What we would probably find is that States will mostly decide based on neighboring States and we will see "clumps" of areas on one scheme or another. Latitude will probably be the most determining factor, with more northern ones leaning towards Alternating Daylight Saving Time (current scheme) and more southern ones leaning towards permanent Saving Time. The two that are on permanent Standard Time will probably remain on it and no other State change to that. Would probably take several years for things to sort out after trials and such.

Comment Re:given enough eyeballs... (Score 1) 29

>"Open source proving its worth once again."

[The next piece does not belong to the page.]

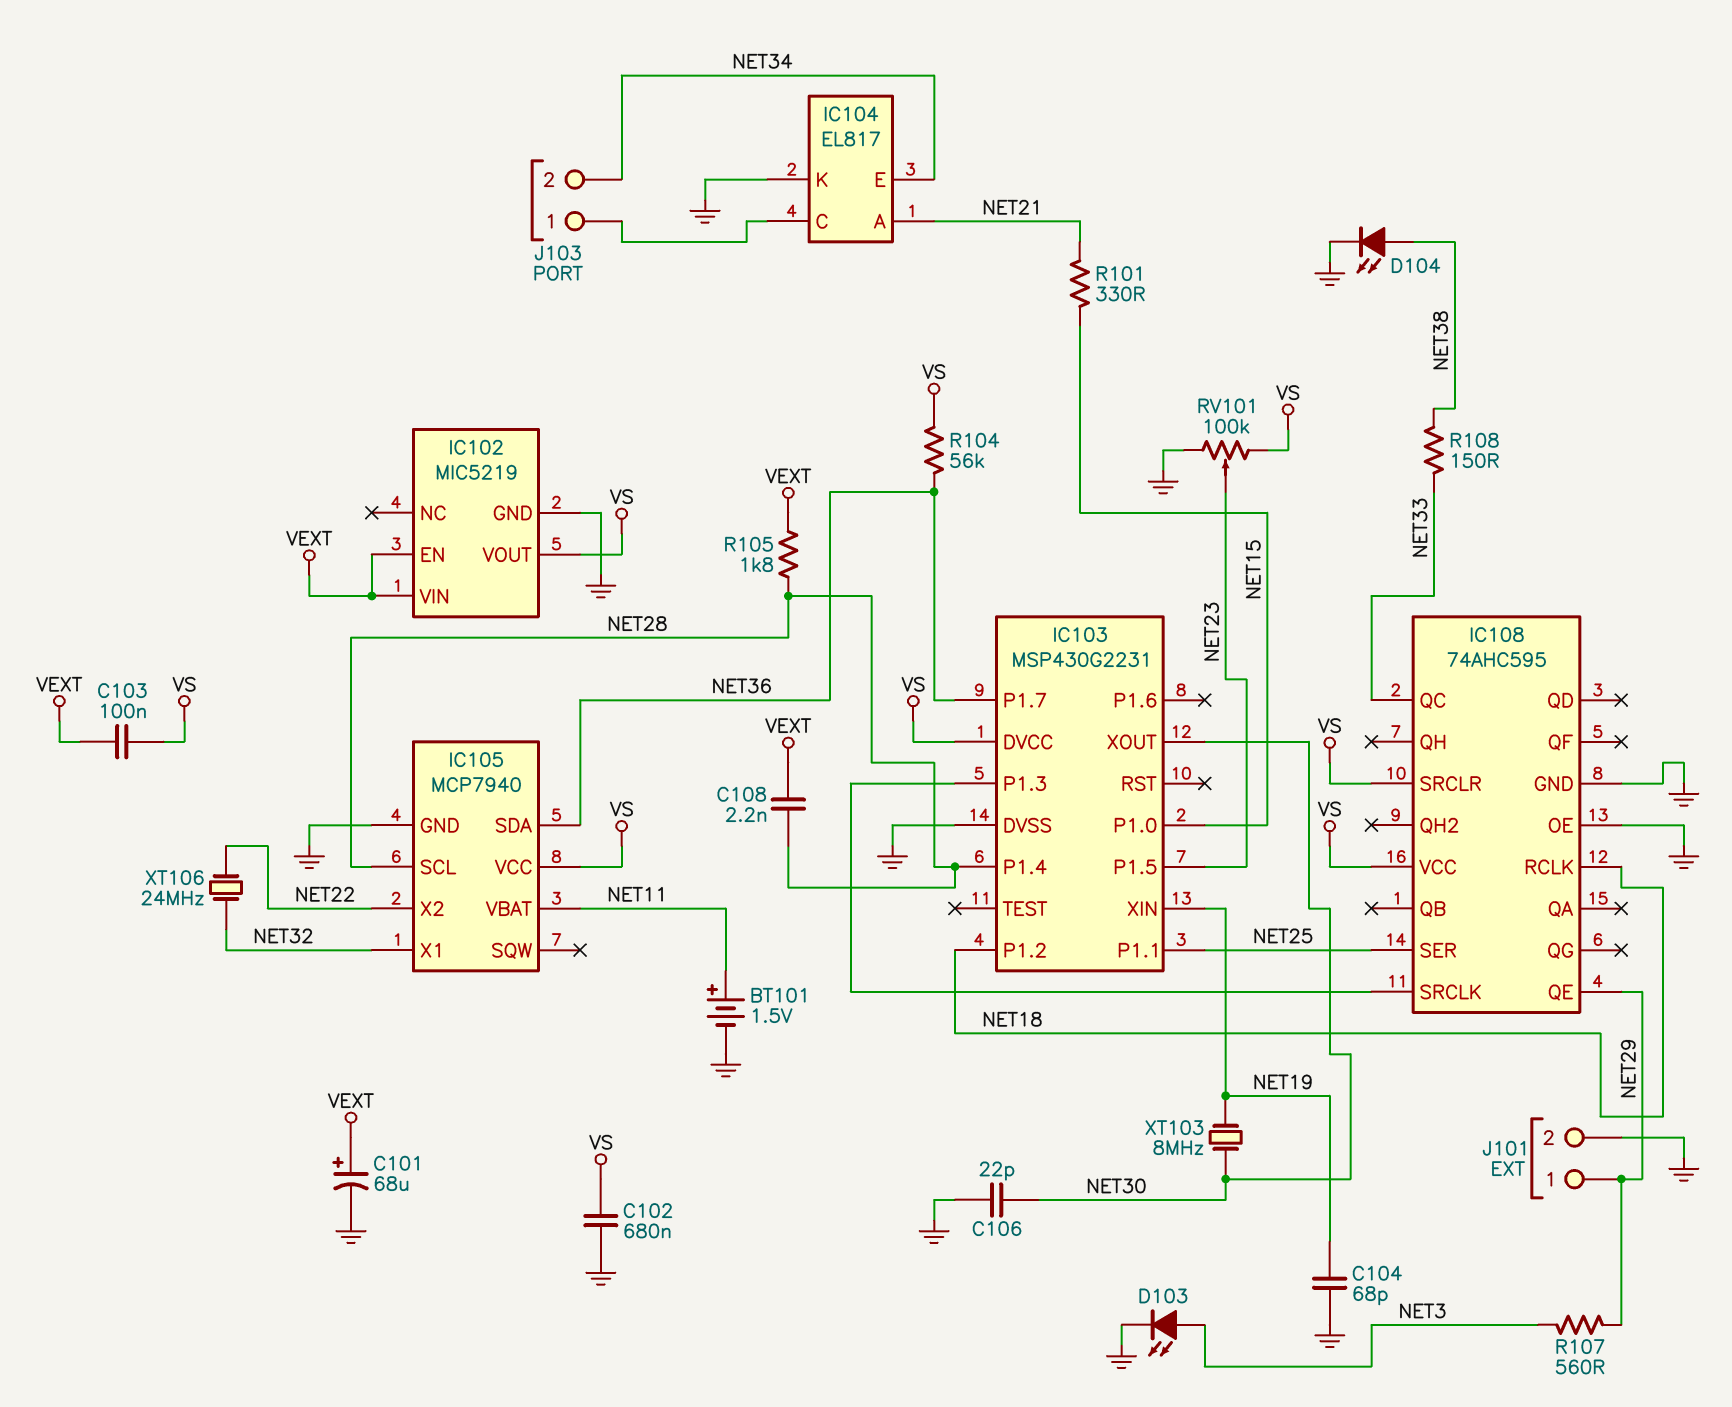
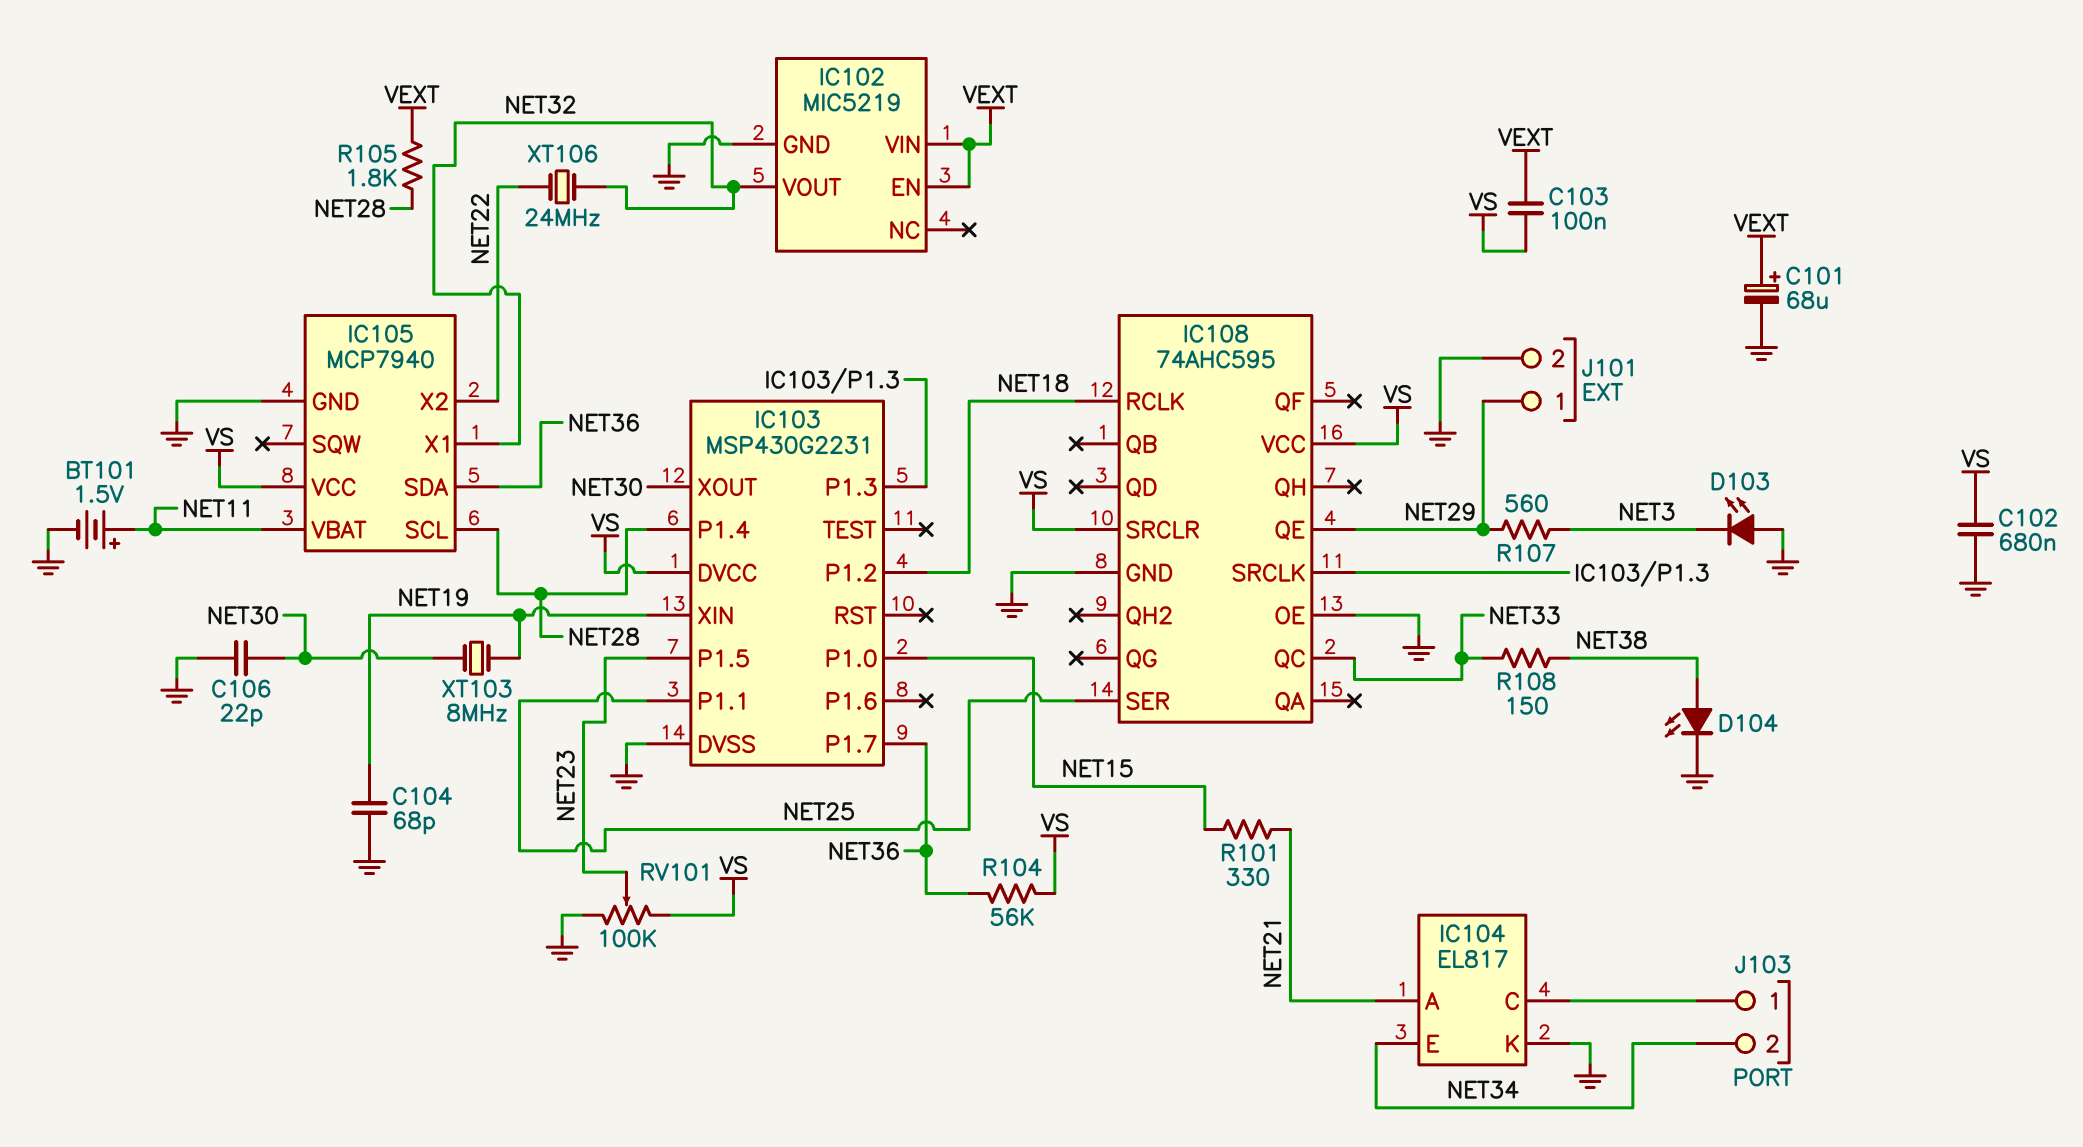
C108: 2.2nF (NET28, VEXT) -> none
D103: LED (A NET3, K GND) -> LED (A GND, K NET3)
IC102 pin VOUT: VS -> NET32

Indeed it is. Open source, so these are being found by many and mitigated and patched quickly. Close-source OSes are probably full of even more such bugs/flaws, with far fewer eyes on them. I read about zero-day vulnerabilities in MS-Windows all the time, that affect current through old versions, found by few, possibly in-use for long periods of time. And that shows that "security by obscurity" either isn't working well for them, or that there are so many more bugs/flaws waiting and just found more slowly.

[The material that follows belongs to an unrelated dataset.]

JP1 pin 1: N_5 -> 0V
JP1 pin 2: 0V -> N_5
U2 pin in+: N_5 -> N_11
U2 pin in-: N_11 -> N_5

And there are far other more "worths" of open-source than just security; like being free, licenses that keep it open and free, not controlled by one entity, able to fork, community involvement and improvements, etc.

If you look at the history of highly-used open-source OSes vs. highly-used non-open-source OSes, I think you will find open-source's security record is, overall, as good to considerably better.

Comment mitigation (Score 2) 29

Mitigation for Ubuntu-related distros here: https://ubuntu.com/blog/ssh-ke...

echo kernel.yama.ptrace_scope=2 | sudo tee /etc/sysctl.d/99-CVE-2026-46333.conf
sudo sysctl -p /etc/sysctl.d/99-CVE-2026-46333.conf

I haven't seen a mitigation for enterprise linuxes yet and do not know if the above would work or is safe.

Comment We shall see (Score 1) 80

1) I totally support restricting LPR data collection/sharing
2) This will likely never pass, at least not without tons of "exceptions"
3) I am not in favor of this type of mechanism- Federal government using funding blackmail to strip States of their rightful powers (see the 10th Amendment).
4) Regardless of the law, I have no doubt the 3-letter agencies will STILL have secret access to the data. It might stop localities or States from access, though.

Really, I don't even oppose having LPR collection for specific crime fighting, as long as it requires a specific warrant with probable cause EVERY TIME to search or use it, searching is limited to a specific plate (not throwing out nets), and the data is only retained for a short time and then completely purged/destroyed.